Norway Launches World’s 1st Merchant CO2 Storage in Northern Lights
Norway begins shipping and storing industrial CO2 under the seabed in world-first Northern Lights project.
TotalEnergies and its partners Equinor and Shell said Monday they have launched operations at the Northern Lights carbon storage project in Norway, the first commercial-scale system to transport and permanently store industrial carbon dioxide under the seabed.
The companies said the first CO2 shipment from Heidelberg Materials’ cement plant in Brevik, Norway, was carried by vessel to Northern Lights’ facilities in Øygarden on the country’s west coast. From there, the gas was injected about 2,600 meters beneath the seabed into storage reservoirs located 100 km offshore.
First Phase at Full Capacity
Northern Lights is the world’s first merchant CO2 transportation and storage project. The first phase has a capacity of 1.5 million tonnes of carbon dioxide per year, which has already been fully booked by industrial customers in Norway and continental Europe.

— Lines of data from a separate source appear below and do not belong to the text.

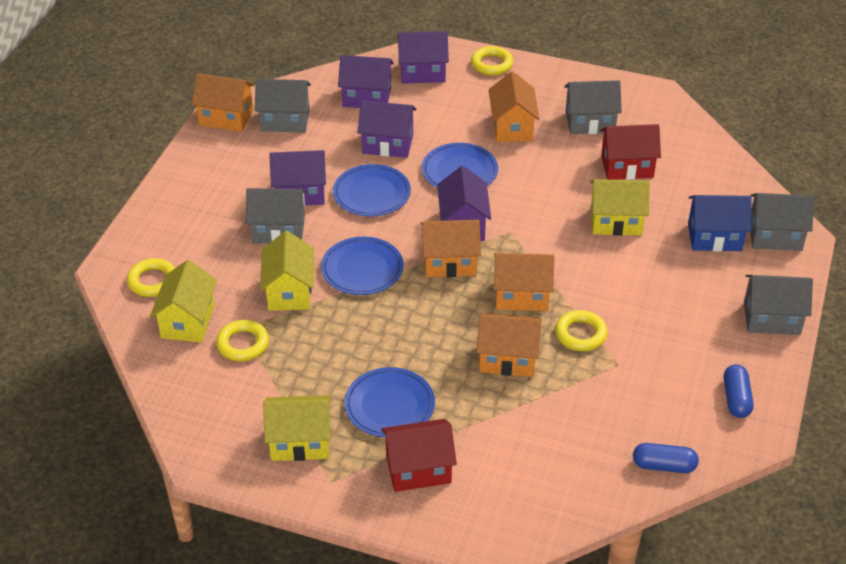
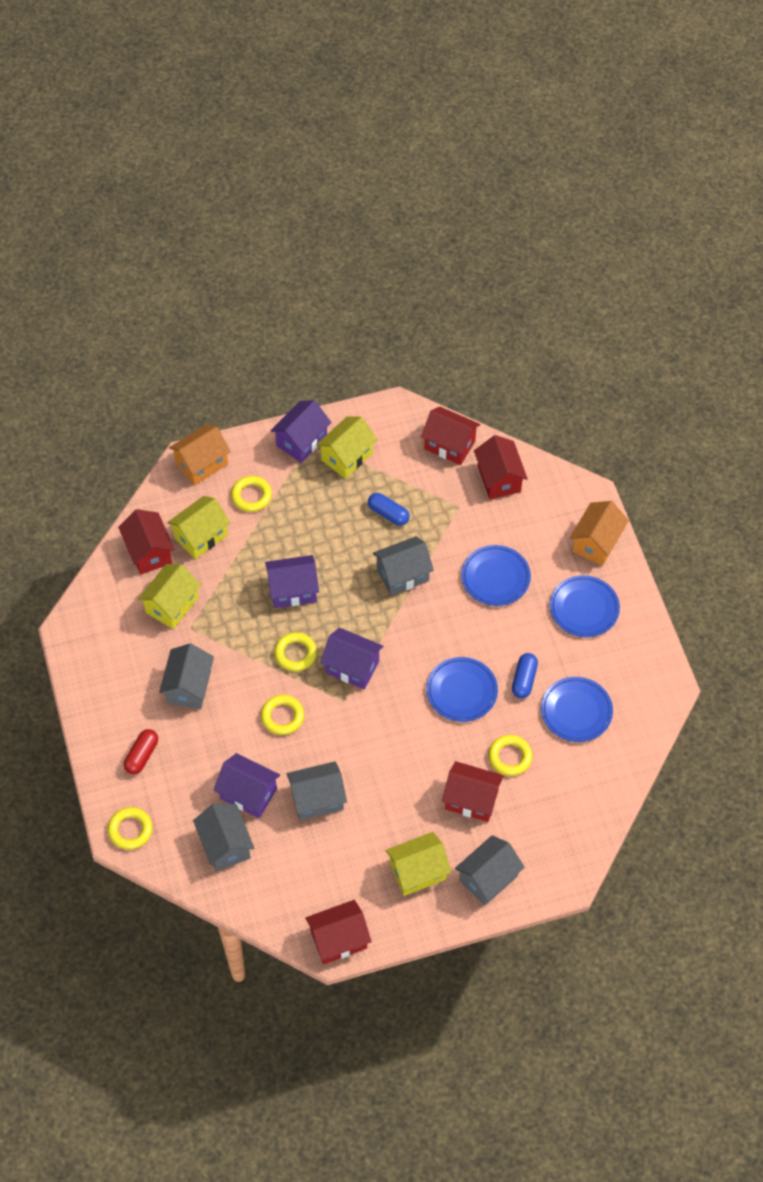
blue house: 1 -> 0
orange house: 5 -> 2
purple house: 5 -> 4
red capsule: 0 -> 1
red house: 2 -> 5
yellow ring: 4 -> 5

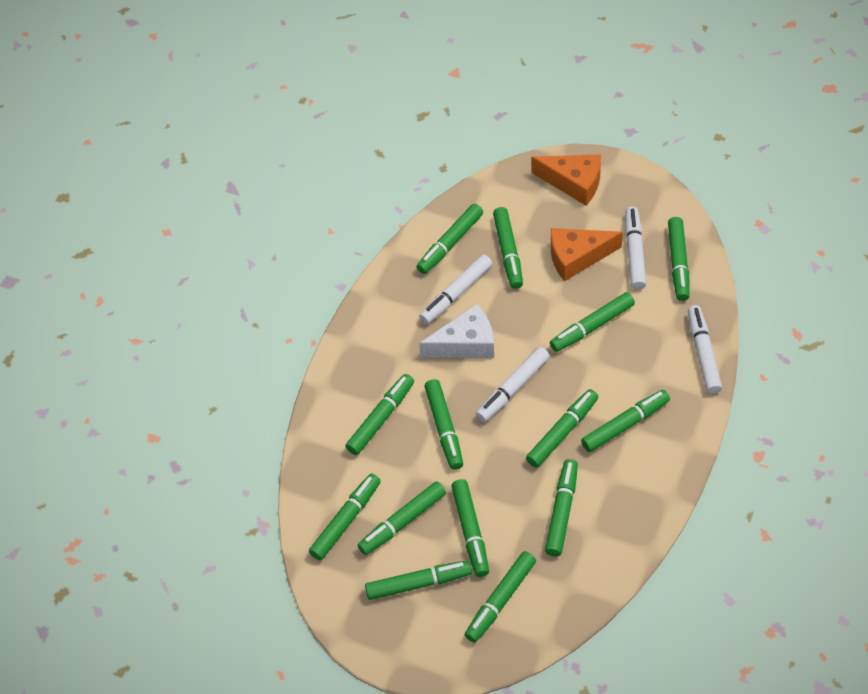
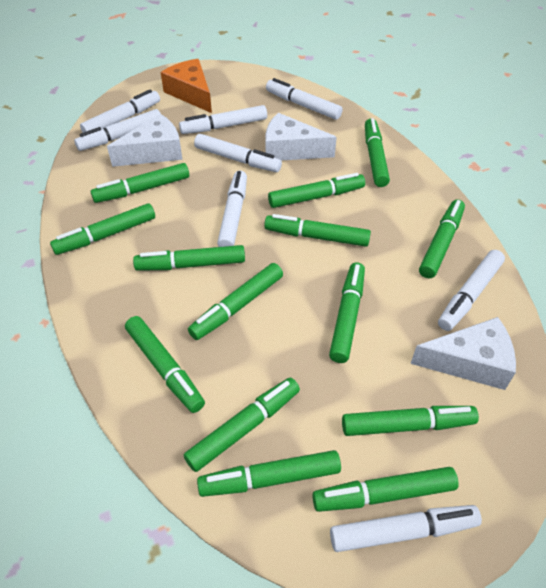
orange cheese: 2 -> 1
white cheese: 1 -> 3
white marker: 4 -> 8

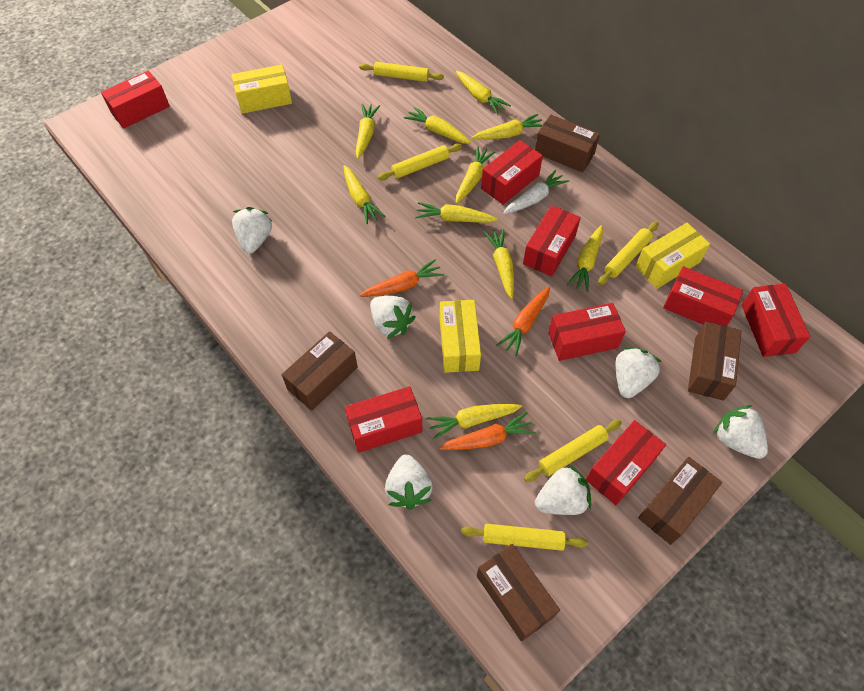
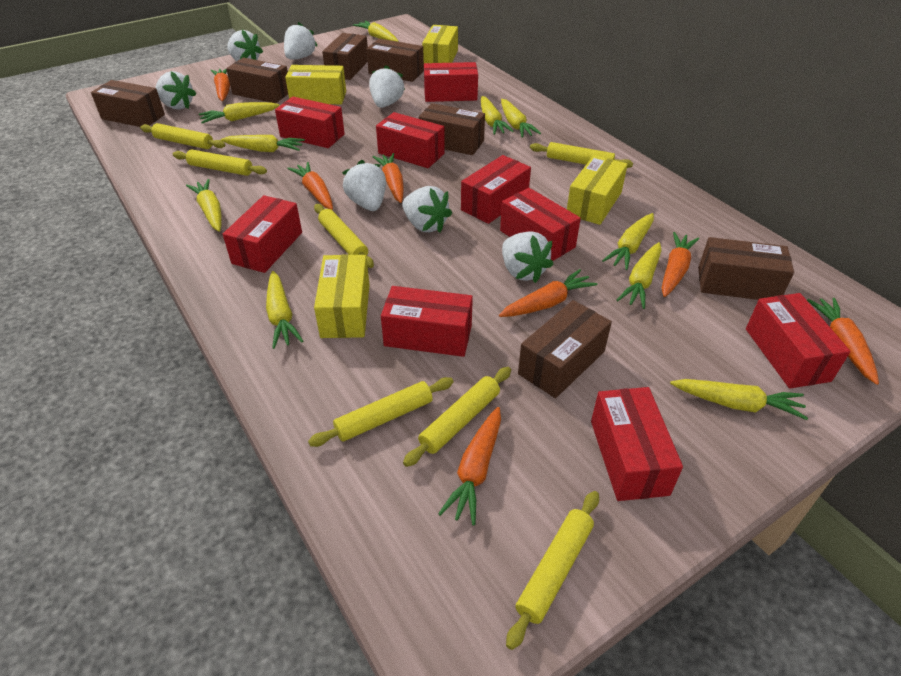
brown box: 5 -> 7
orange carrot: 3 -> 7
red box: 8 -> 9
white carrot: 1 -> 0
white strawberry: 6 -> 7
yellow box: 3 -> 4
yellow rolling pin: 5 -> 7

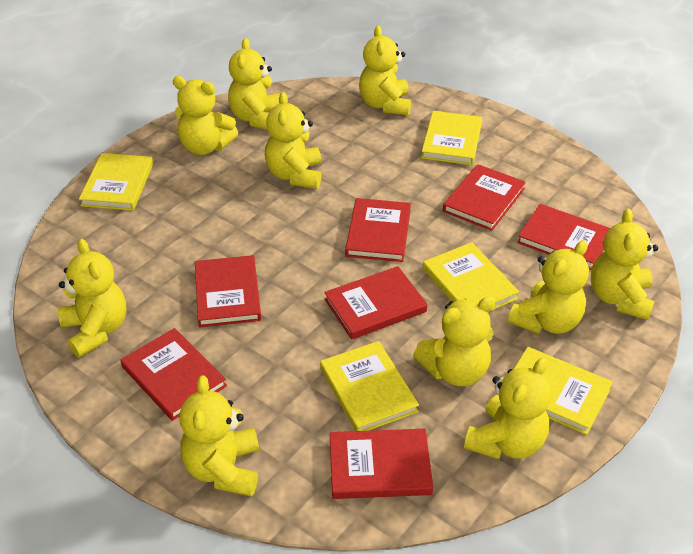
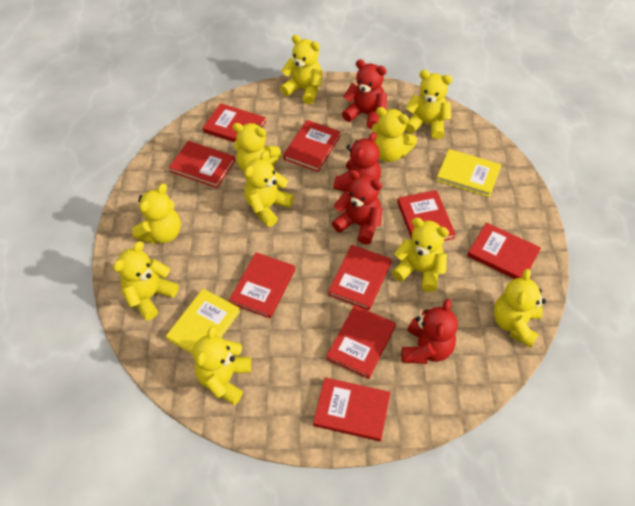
red book: 7 -> 9
red teddy bear: 0 -> 4
yellow book: 5 -> 2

A final investment decision on the second phase was made in March 2025. That expansion is expected to boost storage capacity to more than 5 million tonnes annually from 2028.
Industrial Partnerships
The project has signed agreements with five customers across the region. In Norway, Hafslund Celsio and Heidelberg Materials will supply emissions, while Yara in the Netherlands, Ørsted in Denmark and Stockholm Exergi in Sweden will also use the service.
The companies said the ability to transport and store carbon dioxide as a service provides industries with emissions that cannot be eliminated an opportunity to cut their climate impact.
“With the start of operations of Northern Lights, we are entering a new phase for the CCS industry in Europe,” said Arnaud Le Foll, TotalEnergies’ senior vice president for new business and carbon neutrality. “This industry now moves to reality, offering hard-to-abate sectors a credible and tangible way to reduce CO2 emissions.”
CCS Development
Northern Lights is equally owned by TotalEnergies, Equinor and Shell. It builds on more than 25 years of carbon storage experience on the Norwegian Continental Shelf. CO2 captured at industrial sites will be liquefied, shipped to an onshore receiving terminal in western Norway, then piped for permanent storage beneath the seabed.
TotalEnergies said its carbon strategy is to first avoid emissions, then reduce them through technology, and finally store residual emissions. Alongside Northern Lights, the company is advancing projects in the United Kingdom, the United States, the Netherlands and Denmark.